Mais les faits, puisqu’on les invoque, ont leur logique à eux, qui ne s’accorde pas toujours avec la nôtre, ni avec celle des traités de Logique, et, en fait, on sait déjà que les conclusions finales du positivisme ne sont pas celles qu’on se fût attendu qui sortiraient de ses principes. En fait, ce n’est pas seulement d’une métaphysique, c’est d’une religion que s’est couronnée la philosophie d’Auguste Comte. En fait, si nous en voulions croire M. Ch. Renouvier, dans sa Philosophie analytique de l’histoire, cette religion conserverait de nos jours, en France, en Angleterre, et ailleurs, — au Brésil notamment et dans l’Amérique espagnole, — plus d’adhérens que la philosophie positiviste elle-même[1]. Elle aurait en même temps « plusieurs des caractères que connote ce mot de religion : grâce à la nature surnaturelle des objets de son culte ; à son règlement universel de vie ; à la rigueur de sa discipline morale ; et à la forme réellement extatique et mystiquement inspirée de sa production. » L’énumération n’est pas complète : ces caractères ne sont pas les seuls qui distinguent la religion positiviste de tant d’autres essais de religion rationnelle ; et je me propose de le montrer dans une prochaine étude sur la Religion comme sociologie.

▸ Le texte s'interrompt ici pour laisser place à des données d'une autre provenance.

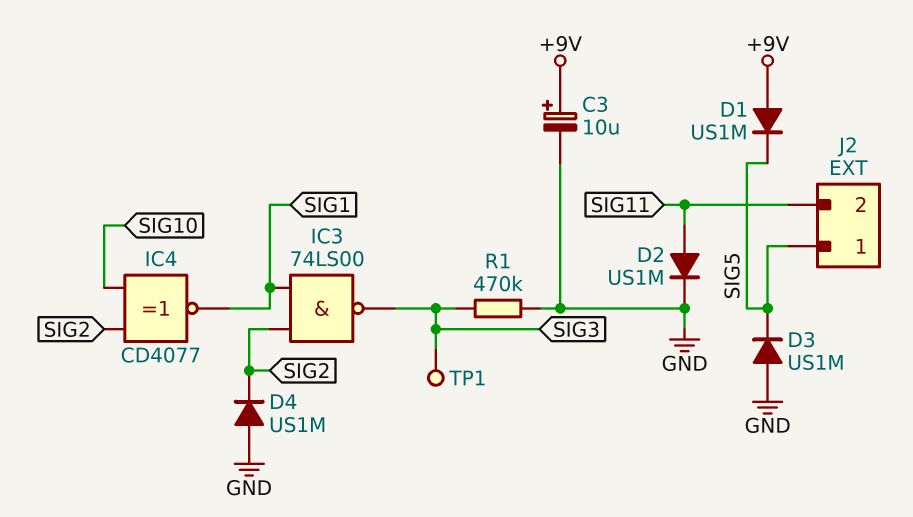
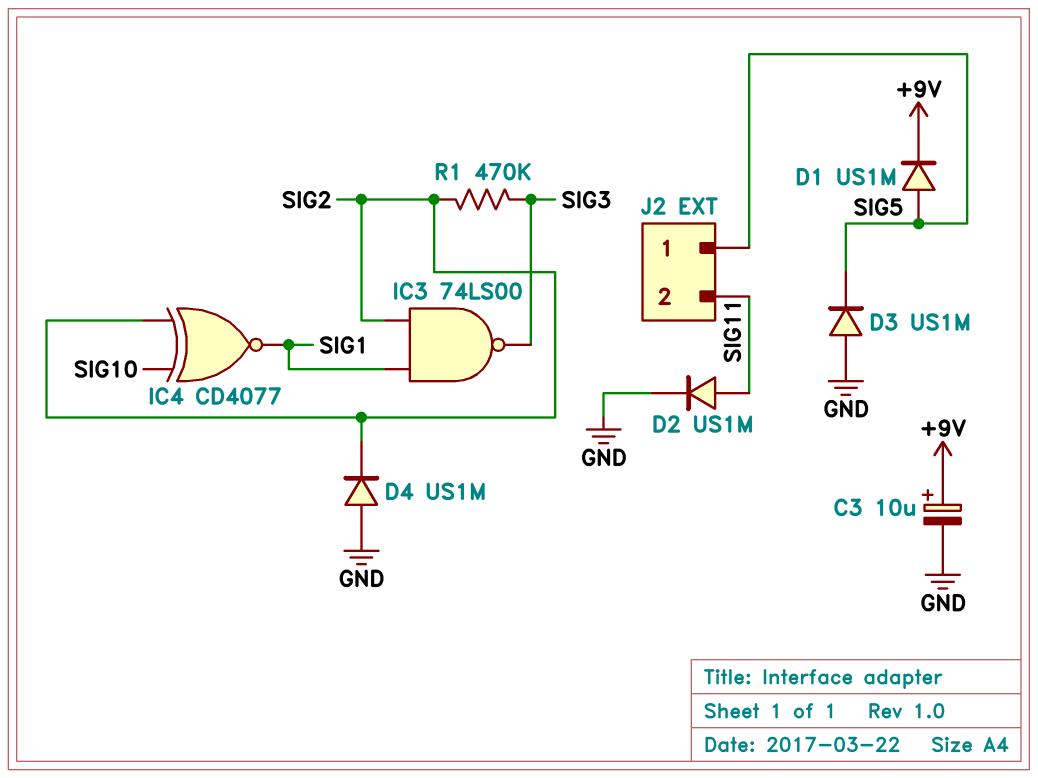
D1: diode US1M (A +9V, K SIG5) -> diode US1M (A SIG5, K +9V)
R1: 470k (GND, SIG3) -> 470k (SIG2, SIG3)
TP1: test point (SIG3) -> none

Mais quand M. Renouvier ajoute que « la phase religieuse du positivisme est la plus violente et la plus extraordinaire négation de sa phase première, » c’est sa logique, à lui, qu’il ne craint pas, comme autrefois Littré, de substituer à la réalité des faits. Il abuse, contre Auguste Comte, et contre le positivisme, de quelques-uns de leurs aveux. La métaphysique du positivisme, que je ne distingue pas, pour le moment de sa religion, bien loin d’être « la plus violente et la plus extraordinaire négation de ses principes, » en est

  1. Ch. Renouvier, Philosophie analytique de l’histoire, t. IV, p. 245.